3. The processor according to claim 1, further comprising

a second sub-instruction buffer to store and secondarily supply one or more instructions fetched from said instruction cache,

wherein said selector further selects one of said main instruction buffer, said first sub-instruction buffer and said second sub-instruction buffer as an instruction supplying source, and

said instruction fetch control unit is operable to:

fetch one or more instructions from said second address to store in said second sub-instruction buffer when the second filling instruction indicating to fill one or more instructions fetched from the second address of said instruction cache in said second sub-instruction buffer is executed; and

control said selector to select said second sub-instruction buffer and to supply the instruction via said selector from said second sub-instruction buffer in the case where one or more instructions fetched from said second address are repeatedly executed.

4. The processor according to claim 3,

wherein said first address is a branch target address of the branch instruction and

said second address is a return target address from a subroutine for the instruction sequence stored in said instruction cache,

said first sub-instruction buffer stores a predetermined number of instructions from said first address, and

said second sub-instruction buffer stores a predetermined number of instructions from said second address.

5. The processor according to claim 1,

wherein said first address is the branch target address of the branch instruction for the instruction sequence stored in said instruction cache,

said first sub-instruction buffer stores a predetermined number of instructions from said first address,

said instruction fetch control unit is operable to wait to complete filling of a loop part to supply the predetermined number of the instructions from said first address in the case of repeatedly supplying one or more instructions fetched from said first address, when the predetermined number of instructions from said first address is not filled in said first sub-instruction buffer.

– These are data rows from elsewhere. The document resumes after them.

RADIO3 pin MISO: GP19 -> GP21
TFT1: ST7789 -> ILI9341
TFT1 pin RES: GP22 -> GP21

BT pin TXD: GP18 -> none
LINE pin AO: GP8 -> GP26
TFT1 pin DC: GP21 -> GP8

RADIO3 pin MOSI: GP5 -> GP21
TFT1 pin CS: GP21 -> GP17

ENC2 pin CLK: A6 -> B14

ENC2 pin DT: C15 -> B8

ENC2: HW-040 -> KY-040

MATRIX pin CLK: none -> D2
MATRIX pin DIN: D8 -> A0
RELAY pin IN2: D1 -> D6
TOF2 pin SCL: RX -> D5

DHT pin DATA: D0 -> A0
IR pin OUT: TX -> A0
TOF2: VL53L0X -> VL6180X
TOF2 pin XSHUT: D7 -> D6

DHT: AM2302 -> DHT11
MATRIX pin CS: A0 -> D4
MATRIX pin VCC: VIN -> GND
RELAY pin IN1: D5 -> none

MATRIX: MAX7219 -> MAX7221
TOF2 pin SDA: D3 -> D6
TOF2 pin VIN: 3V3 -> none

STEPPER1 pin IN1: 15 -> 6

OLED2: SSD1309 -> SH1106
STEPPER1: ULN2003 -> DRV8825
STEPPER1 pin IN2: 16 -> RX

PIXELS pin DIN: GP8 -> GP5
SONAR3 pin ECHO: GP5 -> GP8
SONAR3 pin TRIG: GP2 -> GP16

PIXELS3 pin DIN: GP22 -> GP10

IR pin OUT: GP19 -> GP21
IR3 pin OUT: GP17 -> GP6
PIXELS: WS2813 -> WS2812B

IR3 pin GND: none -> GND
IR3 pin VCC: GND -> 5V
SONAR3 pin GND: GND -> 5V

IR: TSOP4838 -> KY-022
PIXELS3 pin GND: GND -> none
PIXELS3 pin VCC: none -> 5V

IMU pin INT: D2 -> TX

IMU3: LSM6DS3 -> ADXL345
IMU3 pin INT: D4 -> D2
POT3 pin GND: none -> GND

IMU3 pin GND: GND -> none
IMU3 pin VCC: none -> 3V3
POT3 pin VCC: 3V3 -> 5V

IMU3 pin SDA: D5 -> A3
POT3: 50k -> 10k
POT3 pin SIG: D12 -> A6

6. An instruction filling method of fetching an instruction stored in an instruction cache, and executing the fetched instruction, said method comprising:

controlling:

a main instruction buffer to store and supply one or more instructions fetched from said instruction cache;

a first sub-instruction buffer to store and secondarily supply one or more instructions fetched from said instruction cache; and

a selector to select as the instruction supplying source either said main instruction buffer or said first sub-instruction buffer, and

fetching one or more instructions from said first address to store in said first sub-instruction buffer when the instruction is supplied via said selector from said main instruction buffer and the first filling instruction indicating to fill one or more instructions fetched from first address of said instruction cache is executed, and

controlling said selector to select said first sub-instruction buffer and to supply via said selector the instruction from said first sub-instruction buffer in the case where one or more instructions fetched from said first address are repeatedly supplied.